After a hard day of skiing yesterday, recovering lost ground due to the phenomena known as 'the drift', the news from home makes the distance today feel like its going down hill. But trust me — we are going as straight north as possible.
As we slowly progress the North Pole one pressure ridge and open lead at a time, there is destruction in the making a bit further south. Statoil is gearing up to begin exploratory drillings for oil in the Arctic this year. It will be the northernmost drilling on this planet, far from any substantial help if and when an accident occurs.

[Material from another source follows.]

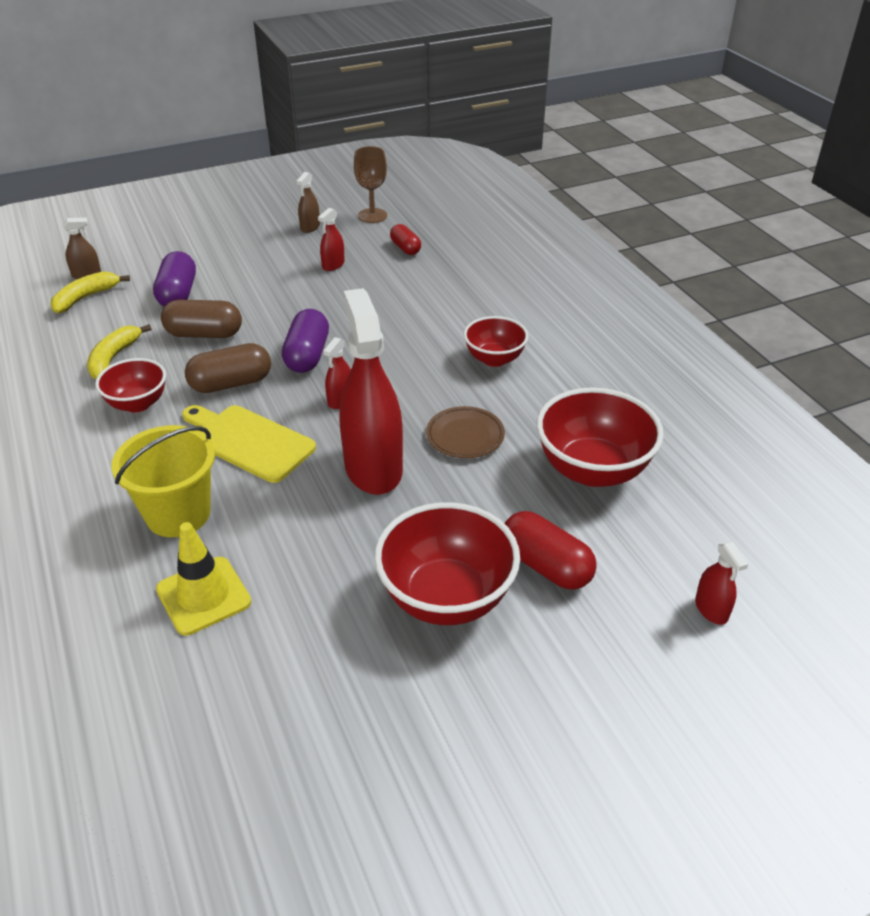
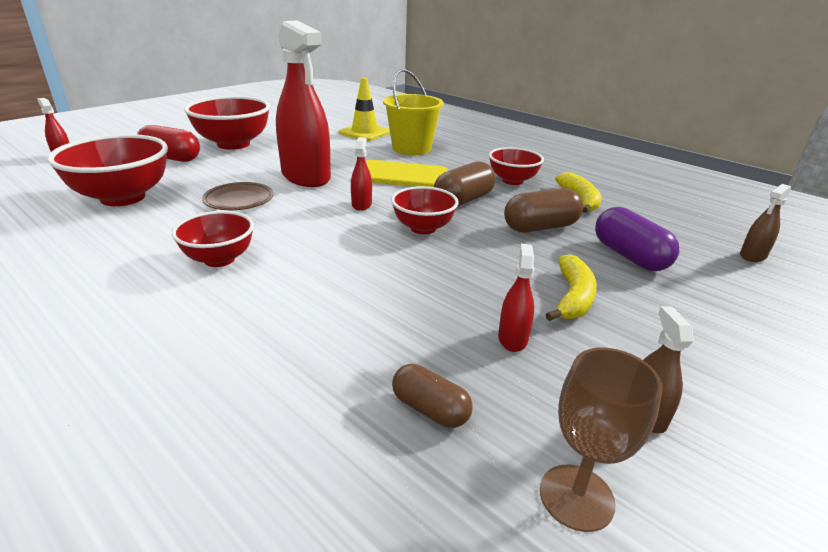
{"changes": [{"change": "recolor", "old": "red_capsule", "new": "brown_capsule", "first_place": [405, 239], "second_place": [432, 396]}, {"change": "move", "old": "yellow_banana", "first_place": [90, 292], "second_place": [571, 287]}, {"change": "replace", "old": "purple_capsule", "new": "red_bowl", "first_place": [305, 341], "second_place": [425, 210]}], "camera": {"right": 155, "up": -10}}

Further east, Statoil is teaming up with the notorious Russian oil spill polluter Rosneft. With an astonishing 14,000 annual ruptures on their pipelines, Rosneft has left large Siberian areas in a state of environmental disaster. In North America, Shell recently had to abandon its plans to drill off the North Slope of Alaska due to a blatantly poor performance in 2012. But make no mistake, Shell is determined to return to the Arctic. One of the most immediate threats is Gazprom planning to initiate offshore Arctic oil production by the end of the year. The list of villains keeps expanding.
The warming climate is already melting the ice I’m walking on at this very moment at an unprecedented rate. Yet still, oil companies and Arctic governments are only looking to carve up this region in their desperate search for more oil and gas. Fossil fuels that inevitably will contribute to destructible climate change the world are already facing.
It is to protect the Arctic from this type of senseless corporate greed that our expedition is skiing to the North Pole. With us are four young, determined ambassadors who will lower a glass time capsule containing the 2.7 million names of supporters and plant a 'Flag for the Future' onto the seabed.
The future belongs to people like these kids. And they deserve to have us supporting them and encouraging them forward, not investing in dirty energy that will fuel climate change.
Martin Norman is a climate and energy campaigner at Greenpeace Nordic. He is currently trekking to the North Pole.